Gunva B continues the album with two more grime tracks but switches the intensity level up to 6th gear with the absolute bangers ‘Cushty’ and ‘Mazza’. The fourth track on the album makes way for the big feature on the album as he brings in Wretch 32 for the more chilled out ‘Fall On Me’ which provides a perfect avenue into the gospel section of the album containing ‘With Me All Along’ and ‘You Never Let Go’ which is a reworking of Matt Redman’s famous worship track.
"The genius behind this honest lyrical composition is it not only takes you on a journey through Guvna B’s thoughts but it also invites you into a conversation, one of which you leave feeling like you actually know him as a person. "
‘These are the Days’ is a perfectly placed track to follow up next, as it carries the DNA of a 90’s Two-Step UK Garage track, the roots of which can be found in gospel and soul music.
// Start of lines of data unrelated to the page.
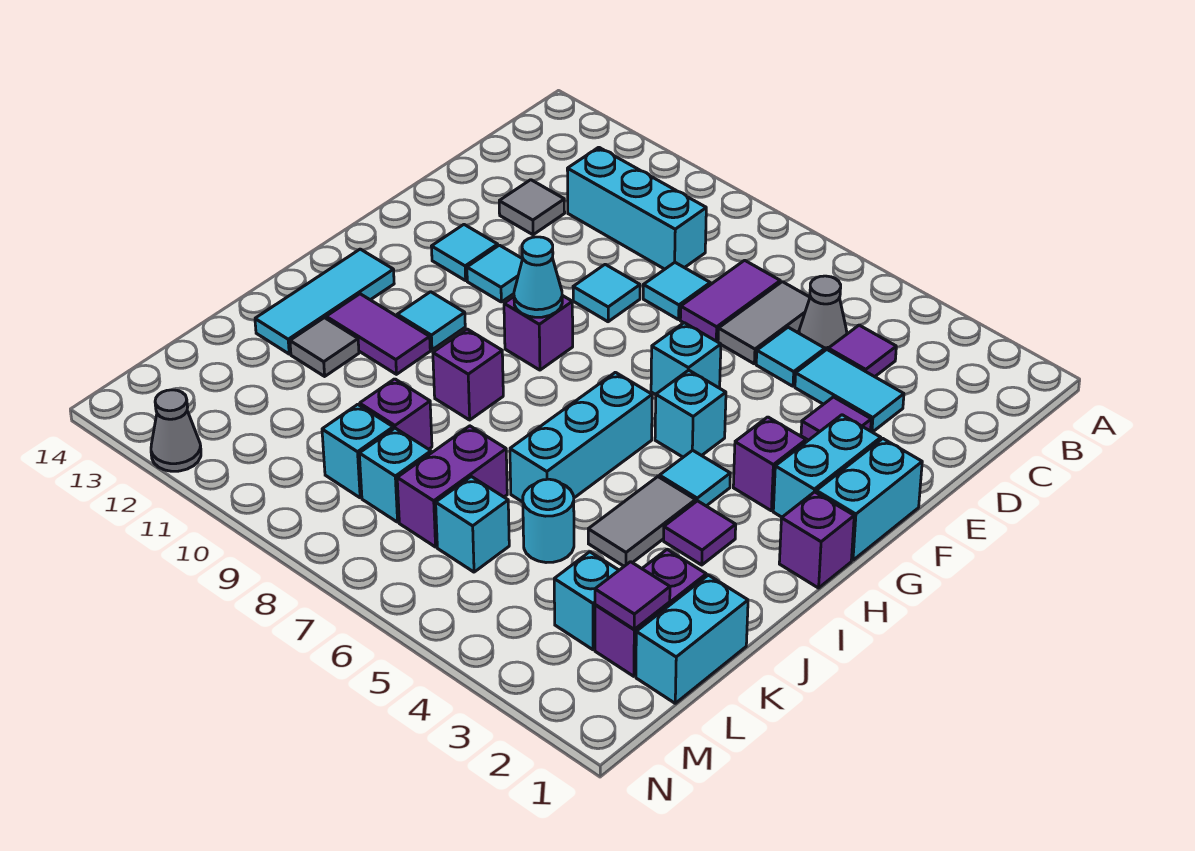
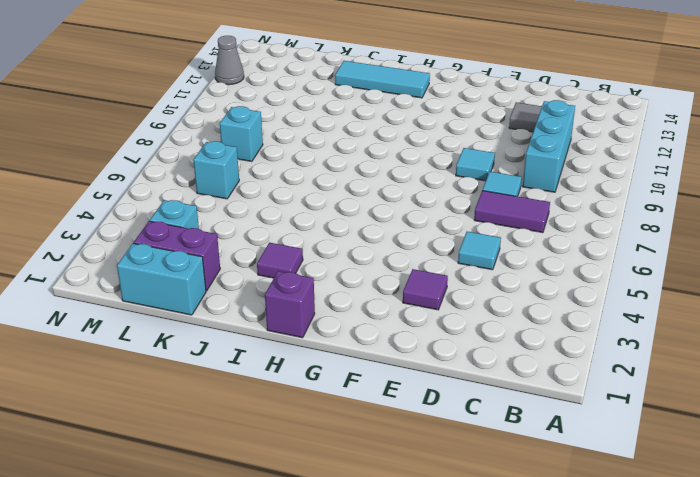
none -> purple tile C4 level 1
none -> grey cone C5 level 1
none -> grey tile C6:D6 level 1
none -> cyan tile D3:D4 level 1

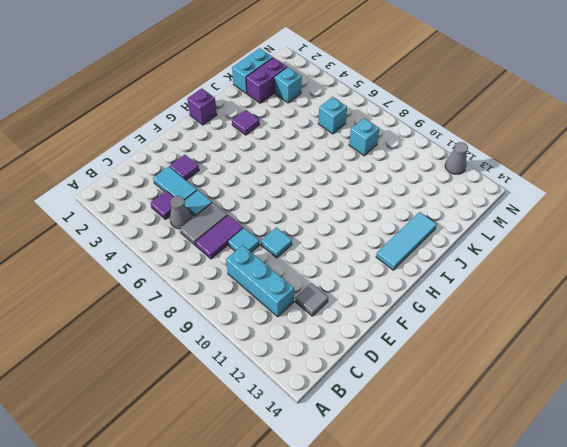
none -> cyan brick F1:G1 level 1
none -> cyan brick F2:G2 level 1
none -> cyan brick F6 level 1
none -> cyan tile F11 level 1

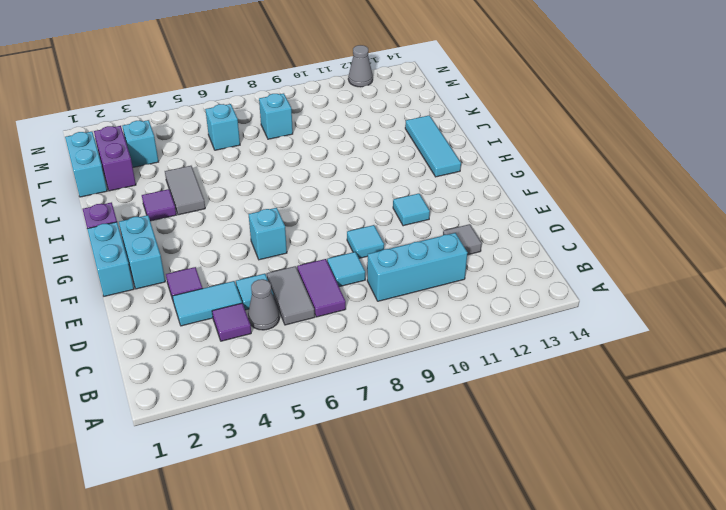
none -> cyan tile F12 level 1
none -> purple brick G3 level 1
none -> cyan brick G5 level 1
none -> purple brick G9 level 1

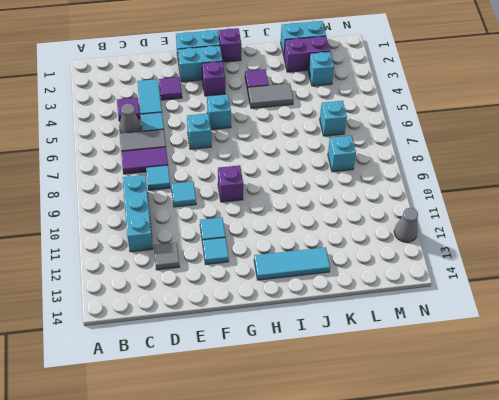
none -> cyan tile H4 level 1
none -> cyan brick H6:J6 level 1
none -> cyan tile H11 level 1
none -> purple brick I9 level 1

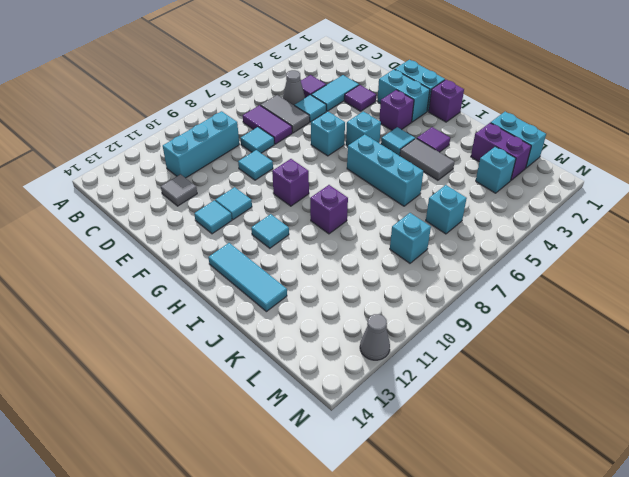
none -> purple tile I11:I12 level 1
none -> grey tile J12 level 1
none -> cyan round brick K5 level 1
none -> purple brick K7:L7 level 1

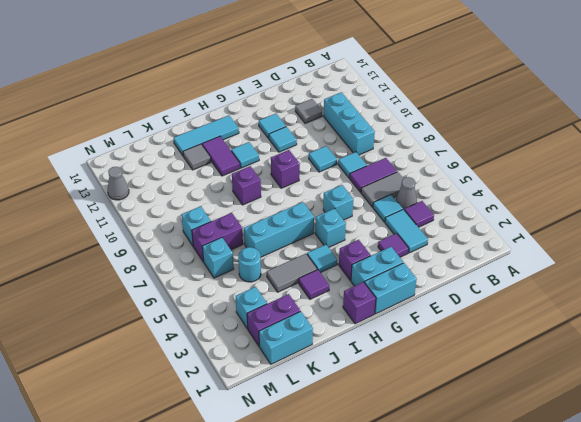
none -> purple brick K9 level 1
none -> cyan brick L9 level 1
none -> cyan cone G9 level 2
none -> purple tile L2 level 2

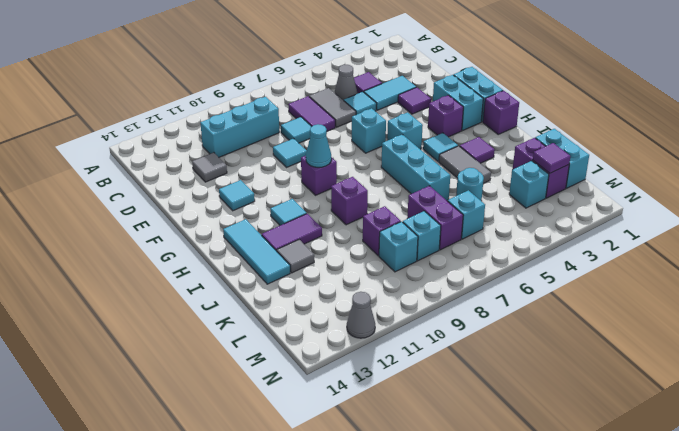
none -> cyan tile F11 level 1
Thus entering the 90’s section of the record with ‘Kumbayah’ which was reminiscent of a Fugees track and of course the huge sensation that is ‘Battle’ a track so popular that Mista Jam chose it as his track of the week on BBC 1xtra not just once, but on two consecutive weeks; the first time any track has had that privilege. The mood takes a more romantic turn with 90s R&B vibe ‘You’, a song for wife.
Having successfully transitioned the tone of the record Guvna B has set the appropriate context to hit the listener with the heavily themed Safe Place which provides an honest, condemning and redeeming appraisal of the church. The first half of the track addresses atrocities in the church such as sexual abuse by senior leaders, pastors taking money from the tithings of bankrupt families in order to buy private jets and people of influence using the faith to manipulate and oppress. Then the switch up happens and an excerpt from a Francis Chan preach condemns this distorted application of ‘church’ and Guvna B delivers one of my favourite lyrics in the album “I realised the other day, that there's hypocrites in the clubs too and people still go back to party. So, I go back to church 'cause I believe in what God has started”. He then launches into the redemption as he reflects on how the church “prayed for me when I lost my dad in an instant”, “gave me sight when I didn't have any vision” and “gave me songs when my mind was stuck in a prison” he highlights how the the church “feed the homeless and give them service”, “take the kids off the street and give 'em purpose” and “give a home to the nations so they can worship.”
Throughout the record he manages to strike a perfect balance between metaphor and literal lyrics; on occasion leaving the listener to connect the dots themselves before hitting them square in the face with blatancy. We see this in the record’s conclusion and title track ‘everywhere + nowhere’ where Guvna B reflects on the successes and struggles of his own career “two MOBOs and thirty countries... five million stream on the album, but still no radio, still no record deal, still they don't rate me” before dropping the sobering line “Still the token guy in the lineup, ticking the diversity box”. Throughout this song he reflects on the fact that he feels that he is now ‘everywhere and nowhere” picking up the refrain from the first track for himself, taking on his father’s mantle, thus closing the loop and completing the journey of the album.
This is a complex and carefully curated record, journeying through multiple genres and grappling with some heavy lyrical themes including grief, gun crime and abuse. Guvna B juxtaposes the weighty content by also including more seemingly mundane aspects of his life including a rap about his accounts and a phone conversation with his wife about getting a takeaway. The genius behind this honest lyrical composition is it not only takes you on a journey through Guvna B’s thoughts but it also invites you into a conversation, one of which you leave feeling like you actually know him as a person.
This is an exceptional piece of art. Well done, take a bow.